A Yabba Dabba Doo Time.
Under a crushing book deadline, I’ve noticed I’ve gotten a wee bit lax about a few things. Along with the multiplying dust bunnies in every corner, too many take-out dinners, and the piling up of unpaid bills and unread magazines, there’s been a slight relaxation of our family “screen time” rules. I can’t entirely blame this on my book deadline. My eleven-year-old son is a master twister and bender of rules; in fact rules for regular people don’t really apply to him. The “You get one hour a day of Runescape” is usually met with a “uh-huh.” As in, “Right, Mom. Just as soon as I’m finished with this game.” Lately, I’ve been finding him lying on the sofa, watching “The Simpsons.”
Me: “Since when are you allowed to watch TV on school days? We don’t watch TV on school days!”
He is shocked, shocked to find out that television is not allowed on school days. And he’ll be doing something about it, immediately. Just as soon as he finishes this show.
When my 17 year-old son was younger, he was shockingly compliant. If I said no he couldn’t do something, he would good-naturedly stop doing it. If I saw him heading towards an electrical outlet with an outstretched fork and I yelled “NO!” he would stop and put down the fork. Completely understood the deal. “Sure, Mom! Whatever you say!” I guess we got kind of spoiled. If my youngest son were heading towards an outlet with a fork and I yelled “NO!” he’d look at me with a kind of an amused, quizzical look on his face, and keep going. He’d poke at the electrical outlet a little, maybe look at me and say, “You don’t want me to do this?” Poke, poke. “How about this?” Then he’d grin at me and jam the fork into the outlet. Thankfully he was smart enough to not do that, but still.

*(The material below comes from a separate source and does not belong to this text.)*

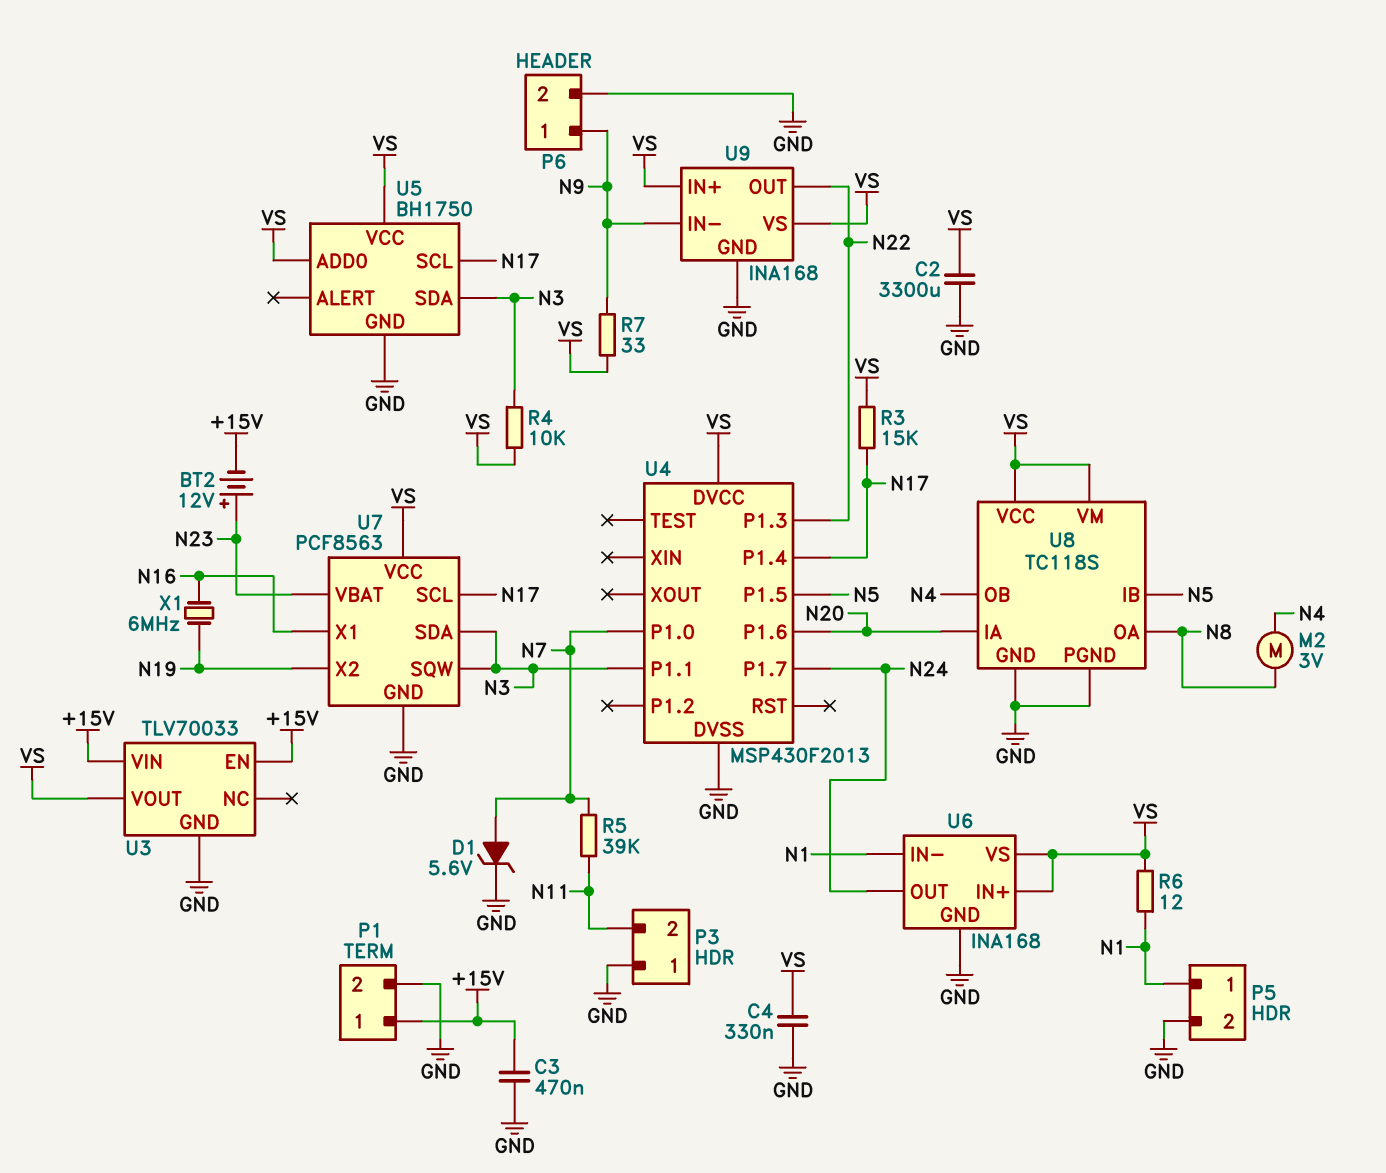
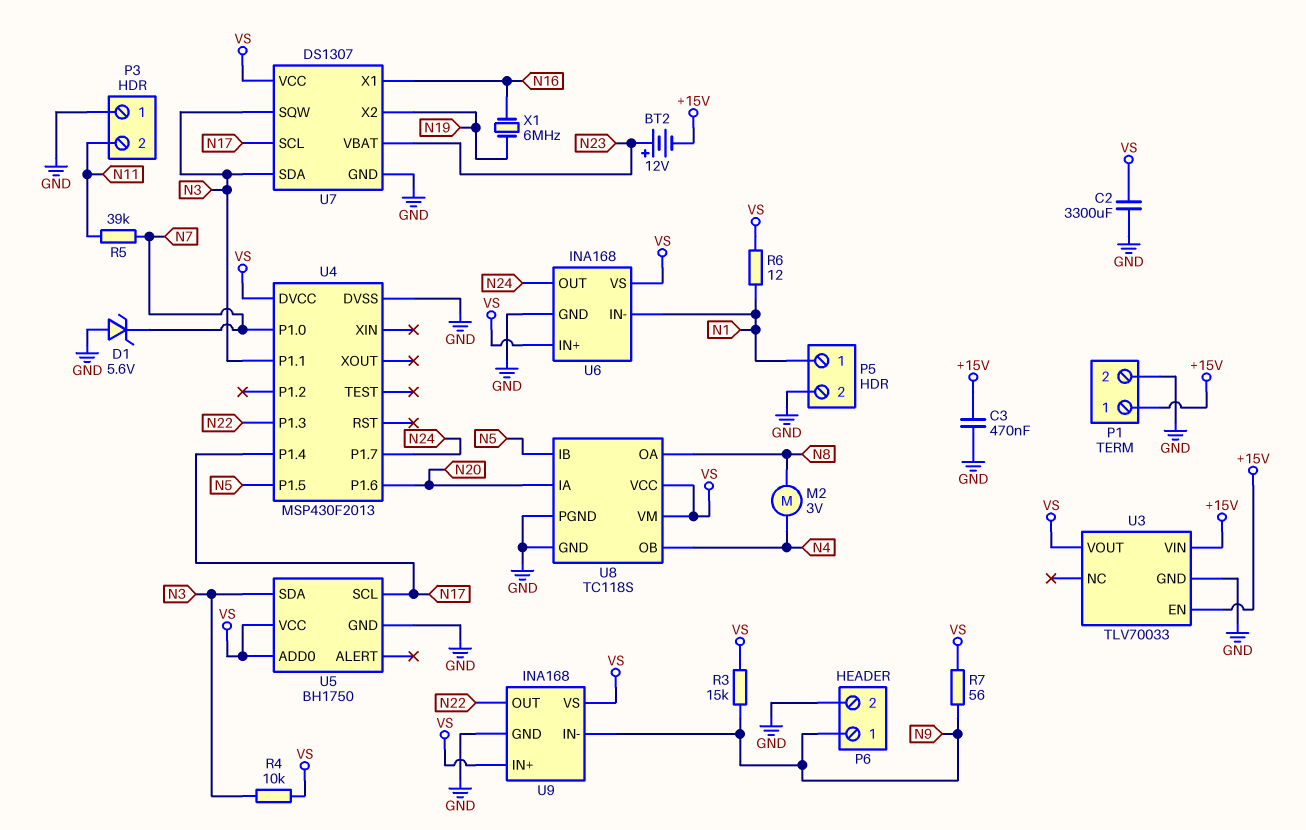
C4: 330nF (GND, VS) -> none
D1: zener 5.6V (A N7, K GND) -> zener 5.6V (A GND, K N7)
R3: 15k (N17, VS) -> 15k (N9, VS)
R7: 33 (N9, VS) -> 56 (N9, VS)
U7: PCF8563 -> DS1307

Of course, six years ago when my oldest son was eleven – computers were not given out like candy at Christmas. Children didn’t come home from school and start I – Chatting with their friends. Most kids didn’t have their own cell phones, and in our house, we just didn’t watch a lot of TV. When our oldest son was little, because we hardly ever watched TV, he just never figured out that it was an entertainment option. And it wasn’t an entertainment option. The television was occasionally used on the weekends, to watch movies, and for his dad to watch his sports. Oh, and if there was a hurricane, or a bombing, or a flood, then we’d watch occasional news updates. That was pretty much it.